_Problem to work on_
The stretch wanted below opens at the line containing "text: (1606, 1042)" and closes at the line containing "part: (444, 228) -> (500, 292), added". Please return it exactly, with no other lines.

_Dataset records_

========

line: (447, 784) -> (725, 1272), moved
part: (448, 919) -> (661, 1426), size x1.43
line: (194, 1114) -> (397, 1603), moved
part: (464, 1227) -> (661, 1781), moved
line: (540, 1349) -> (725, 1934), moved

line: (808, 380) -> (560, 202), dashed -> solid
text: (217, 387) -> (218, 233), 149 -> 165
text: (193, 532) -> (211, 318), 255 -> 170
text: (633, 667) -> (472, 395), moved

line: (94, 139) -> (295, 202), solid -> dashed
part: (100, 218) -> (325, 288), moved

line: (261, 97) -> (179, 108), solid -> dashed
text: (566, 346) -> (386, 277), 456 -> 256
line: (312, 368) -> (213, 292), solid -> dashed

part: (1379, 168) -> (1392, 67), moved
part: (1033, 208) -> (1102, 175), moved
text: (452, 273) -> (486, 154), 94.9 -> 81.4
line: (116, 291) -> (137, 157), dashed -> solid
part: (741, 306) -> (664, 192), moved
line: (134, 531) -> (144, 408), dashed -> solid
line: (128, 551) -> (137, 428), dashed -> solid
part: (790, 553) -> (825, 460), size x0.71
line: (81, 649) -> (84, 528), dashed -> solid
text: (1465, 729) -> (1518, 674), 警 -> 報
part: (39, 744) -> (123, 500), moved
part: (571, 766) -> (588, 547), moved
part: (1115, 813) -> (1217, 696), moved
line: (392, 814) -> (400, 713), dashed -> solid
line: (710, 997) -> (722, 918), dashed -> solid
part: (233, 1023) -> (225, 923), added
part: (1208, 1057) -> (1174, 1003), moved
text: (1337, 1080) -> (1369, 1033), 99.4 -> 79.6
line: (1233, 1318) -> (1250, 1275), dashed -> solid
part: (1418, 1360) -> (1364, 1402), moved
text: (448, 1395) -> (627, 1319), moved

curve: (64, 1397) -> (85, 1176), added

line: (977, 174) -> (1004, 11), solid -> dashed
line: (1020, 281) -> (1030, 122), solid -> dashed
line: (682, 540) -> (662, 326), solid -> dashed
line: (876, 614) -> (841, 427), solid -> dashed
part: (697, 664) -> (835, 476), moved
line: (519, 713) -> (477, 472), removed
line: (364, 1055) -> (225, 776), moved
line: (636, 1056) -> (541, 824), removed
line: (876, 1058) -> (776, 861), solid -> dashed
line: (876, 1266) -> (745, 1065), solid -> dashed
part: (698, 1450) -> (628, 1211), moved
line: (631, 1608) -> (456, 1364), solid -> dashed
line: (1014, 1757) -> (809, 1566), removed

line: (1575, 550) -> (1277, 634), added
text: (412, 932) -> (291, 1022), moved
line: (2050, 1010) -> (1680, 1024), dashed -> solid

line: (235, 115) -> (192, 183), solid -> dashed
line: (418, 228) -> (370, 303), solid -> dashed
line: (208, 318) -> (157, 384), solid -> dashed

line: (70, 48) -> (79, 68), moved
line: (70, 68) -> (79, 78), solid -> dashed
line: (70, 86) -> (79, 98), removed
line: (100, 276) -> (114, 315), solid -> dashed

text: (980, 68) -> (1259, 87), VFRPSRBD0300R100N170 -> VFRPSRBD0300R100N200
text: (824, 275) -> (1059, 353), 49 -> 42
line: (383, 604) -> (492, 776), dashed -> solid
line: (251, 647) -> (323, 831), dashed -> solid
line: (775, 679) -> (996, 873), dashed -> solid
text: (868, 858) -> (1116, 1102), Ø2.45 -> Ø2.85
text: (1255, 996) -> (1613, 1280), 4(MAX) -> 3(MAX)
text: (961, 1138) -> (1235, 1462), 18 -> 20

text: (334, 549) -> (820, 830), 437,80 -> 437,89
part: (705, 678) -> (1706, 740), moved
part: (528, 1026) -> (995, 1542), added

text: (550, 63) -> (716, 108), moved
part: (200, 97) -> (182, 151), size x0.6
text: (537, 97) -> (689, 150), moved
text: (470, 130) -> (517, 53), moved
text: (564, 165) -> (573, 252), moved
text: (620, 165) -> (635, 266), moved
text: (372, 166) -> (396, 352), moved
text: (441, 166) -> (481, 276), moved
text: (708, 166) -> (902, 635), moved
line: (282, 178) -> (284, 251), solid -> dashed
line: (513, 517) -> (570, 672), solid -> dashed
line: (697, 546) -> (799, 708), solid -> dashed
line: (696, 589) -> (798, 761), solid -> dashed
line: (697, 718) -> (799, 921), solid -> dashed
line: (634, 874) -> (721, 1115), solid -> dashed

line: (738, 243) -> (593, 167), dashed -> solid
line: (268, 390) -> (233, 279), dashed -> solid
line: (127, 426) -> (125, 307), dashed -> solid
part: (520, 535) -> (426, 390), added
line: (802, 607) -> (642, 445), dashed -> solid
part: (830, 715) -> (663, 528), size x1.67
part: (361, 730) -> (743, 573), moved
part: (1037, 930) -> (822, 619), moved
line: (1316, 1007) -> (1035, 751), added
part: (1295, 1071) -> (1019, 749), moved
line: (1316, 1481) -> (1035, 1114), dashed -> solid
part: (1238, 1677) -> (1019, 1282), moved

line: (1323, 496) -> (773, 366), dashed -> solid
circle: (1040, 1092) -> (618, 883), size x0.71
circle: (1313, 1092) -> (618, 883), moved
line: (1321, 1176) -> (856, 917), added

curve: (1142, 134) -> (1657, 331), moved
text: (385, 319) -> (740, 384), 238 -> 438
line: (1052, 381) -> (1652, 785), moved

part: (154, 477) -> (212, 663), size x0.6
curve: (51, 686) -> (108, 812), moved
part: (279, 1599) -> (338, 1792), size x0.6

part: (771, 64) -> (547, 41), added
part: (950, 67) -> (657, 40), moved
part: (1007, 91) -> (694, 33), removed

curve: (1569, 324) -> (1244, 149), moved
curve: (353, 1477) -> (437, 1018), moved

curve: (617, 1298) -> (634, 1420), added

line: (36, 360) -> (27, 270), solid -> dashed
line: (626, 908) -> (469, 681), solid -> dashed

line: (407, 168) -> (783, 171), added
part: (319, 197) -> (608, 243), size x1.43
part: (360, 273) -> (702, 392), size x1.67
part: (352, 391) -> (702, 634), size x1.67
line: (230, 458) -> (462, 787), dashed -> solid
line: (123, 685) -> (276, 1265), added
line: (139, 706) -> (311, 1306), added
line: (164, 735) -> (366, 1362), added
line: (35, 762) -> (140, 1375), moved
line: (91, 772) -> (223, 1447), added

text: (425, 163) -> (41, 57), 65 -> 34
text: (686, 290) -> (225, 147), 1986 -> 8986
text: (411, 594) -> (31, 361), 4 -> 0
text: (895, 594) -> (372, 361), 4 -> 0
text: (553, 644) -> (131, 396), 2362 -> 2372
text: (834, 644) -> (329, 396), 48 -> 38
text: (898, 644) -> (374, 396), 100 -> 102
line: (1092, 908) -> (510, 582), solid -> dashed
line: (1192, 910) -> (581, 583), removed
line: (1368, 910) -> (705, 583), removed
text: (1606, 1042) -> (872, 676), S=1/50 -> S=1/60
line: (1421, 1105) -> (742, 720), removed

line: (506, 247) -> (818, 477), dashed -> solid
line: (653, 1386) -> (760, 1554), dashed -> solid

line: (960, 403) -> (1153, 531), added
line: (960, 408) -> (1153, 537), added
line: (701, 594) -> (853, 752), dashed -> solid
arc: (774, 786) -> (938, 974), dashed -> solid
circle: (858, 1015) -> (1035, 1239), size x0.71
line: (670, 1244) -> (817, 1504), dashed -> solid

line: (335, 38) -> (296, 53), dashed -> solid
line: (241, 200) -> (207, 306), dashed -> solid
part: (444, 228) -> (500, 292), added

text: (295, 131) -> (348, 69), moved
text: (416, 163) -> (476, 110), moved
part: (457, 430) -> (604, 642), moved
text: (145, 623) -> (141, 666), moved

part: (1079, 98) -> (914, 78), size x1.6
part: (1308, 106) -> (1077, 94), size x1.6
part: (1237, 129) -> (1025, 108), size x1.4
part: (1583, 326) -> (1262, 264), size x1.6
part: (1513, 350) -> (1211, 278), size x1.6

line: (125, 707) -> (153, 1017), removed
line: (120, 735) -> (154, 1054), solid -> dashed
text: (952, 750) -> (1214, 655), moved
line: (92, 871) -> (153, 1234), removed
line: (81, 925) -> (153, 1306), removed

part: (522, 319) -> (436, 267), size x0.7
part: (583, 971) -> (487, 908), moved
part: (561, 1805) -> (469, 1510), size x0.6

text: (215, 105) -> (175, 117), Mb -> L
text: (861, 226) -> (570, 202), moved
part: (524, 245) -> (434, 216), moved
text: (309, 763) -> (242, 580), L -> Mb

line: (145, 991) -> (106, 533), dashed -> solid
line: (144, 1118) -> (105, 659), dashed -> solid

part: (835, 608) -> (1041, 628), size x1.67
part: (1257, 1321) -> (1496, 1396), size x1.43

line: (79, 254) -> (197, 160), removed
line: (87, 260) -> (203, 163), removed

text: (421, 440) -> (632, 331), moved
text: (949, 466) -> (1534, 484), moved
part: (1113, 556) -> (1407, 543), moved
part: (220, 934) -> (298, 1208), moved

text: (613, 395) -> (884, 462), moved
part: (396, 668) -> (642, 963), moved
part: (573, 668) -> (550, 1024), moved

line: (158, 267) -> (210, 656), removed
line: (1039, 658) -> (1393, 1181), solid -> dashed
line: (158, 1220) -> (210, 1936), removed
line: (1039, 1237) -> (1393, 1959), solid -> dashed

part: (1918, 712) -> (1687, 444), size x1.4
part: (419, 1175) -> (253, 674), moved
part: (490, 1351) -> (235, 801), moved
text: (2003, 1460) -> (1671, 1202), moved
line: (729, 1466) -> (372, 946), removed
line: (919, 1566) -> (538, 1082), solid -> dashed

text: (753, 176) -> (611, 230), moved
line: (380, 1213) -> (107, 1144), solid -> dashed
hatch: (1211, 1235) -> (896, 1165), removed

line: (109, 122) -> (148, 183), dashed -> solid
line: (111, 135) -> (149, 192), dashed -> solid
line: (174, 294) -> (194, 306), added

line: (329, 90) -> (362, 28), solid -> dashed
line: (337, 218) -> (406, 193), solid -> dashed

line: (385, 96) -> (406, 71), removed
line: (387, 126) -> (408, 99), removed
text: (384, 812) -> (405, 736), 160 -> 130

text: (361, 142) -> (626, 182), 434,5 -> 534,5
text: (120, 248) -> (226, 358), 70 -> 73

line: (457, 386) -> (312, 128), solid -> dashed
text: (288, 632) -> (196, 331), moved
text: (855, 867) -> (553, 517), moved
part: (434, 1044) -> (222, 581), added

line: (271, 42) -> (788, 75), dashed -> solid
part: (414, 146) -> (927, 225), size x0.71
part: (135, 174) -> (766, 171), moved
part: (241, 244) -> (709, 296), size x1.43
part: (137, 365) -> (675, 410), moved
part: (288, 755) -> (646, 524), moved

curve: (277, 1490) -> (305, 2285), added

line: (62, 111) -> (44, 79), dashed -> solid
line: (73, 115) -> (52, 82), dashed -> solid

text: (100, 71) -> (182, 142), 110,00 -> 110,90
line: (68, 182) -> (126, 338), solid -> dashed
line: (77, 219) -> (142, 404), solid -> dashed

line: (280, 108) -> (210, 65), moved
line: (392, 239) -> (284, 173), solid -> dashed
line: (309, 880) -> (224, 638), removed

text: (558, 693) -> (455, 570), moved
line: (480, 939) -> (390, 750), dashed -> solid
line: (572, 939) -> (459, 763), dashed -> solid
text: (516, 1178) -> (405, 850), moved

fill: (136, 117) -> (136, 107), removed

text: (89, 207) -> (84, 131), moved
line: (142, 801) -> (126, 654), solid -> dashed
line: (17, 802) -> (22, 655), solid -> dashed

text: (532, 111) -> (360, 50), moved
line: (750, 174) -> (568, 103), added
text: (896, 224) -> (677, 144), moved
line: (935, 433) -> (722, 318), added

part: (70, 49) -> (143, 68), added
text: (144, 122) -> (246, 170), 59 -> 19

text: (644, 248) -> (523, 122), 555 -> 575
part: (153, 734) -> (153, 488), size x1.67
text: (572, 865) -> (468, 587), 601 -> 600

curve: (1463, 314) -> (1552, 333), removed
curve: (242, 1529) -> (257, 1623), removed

========

_Written solution_
text: (1606, 1042) -> (872, 676), S=1/50 -> S=1/60
line: (1421, 1105) -> (742, 720), removed

line: (506, 247) -> (818, 477), dashed -> solid
line: (653, 1386) -> (760, 1554), dashed -> solid

line: (960, 403) -> (1153, 531), added
line: (960, 408) -> (1153, 537), added
line: (701, 594) -> (853, 752), dashed -> solid
arc: (774, 786) -> (938, 974), dashed -> solid
circle: (858, 1015) -> (1035, 1239), size x0.71
line: (670, 1244) -> (817, 1504), dashed -> solid

line: (335, 38) -> (296, 53), dashed -> solid
line: (241, 200) -> (207, 306), dashed -> solid
part: (444, 228) -> (500, 292), added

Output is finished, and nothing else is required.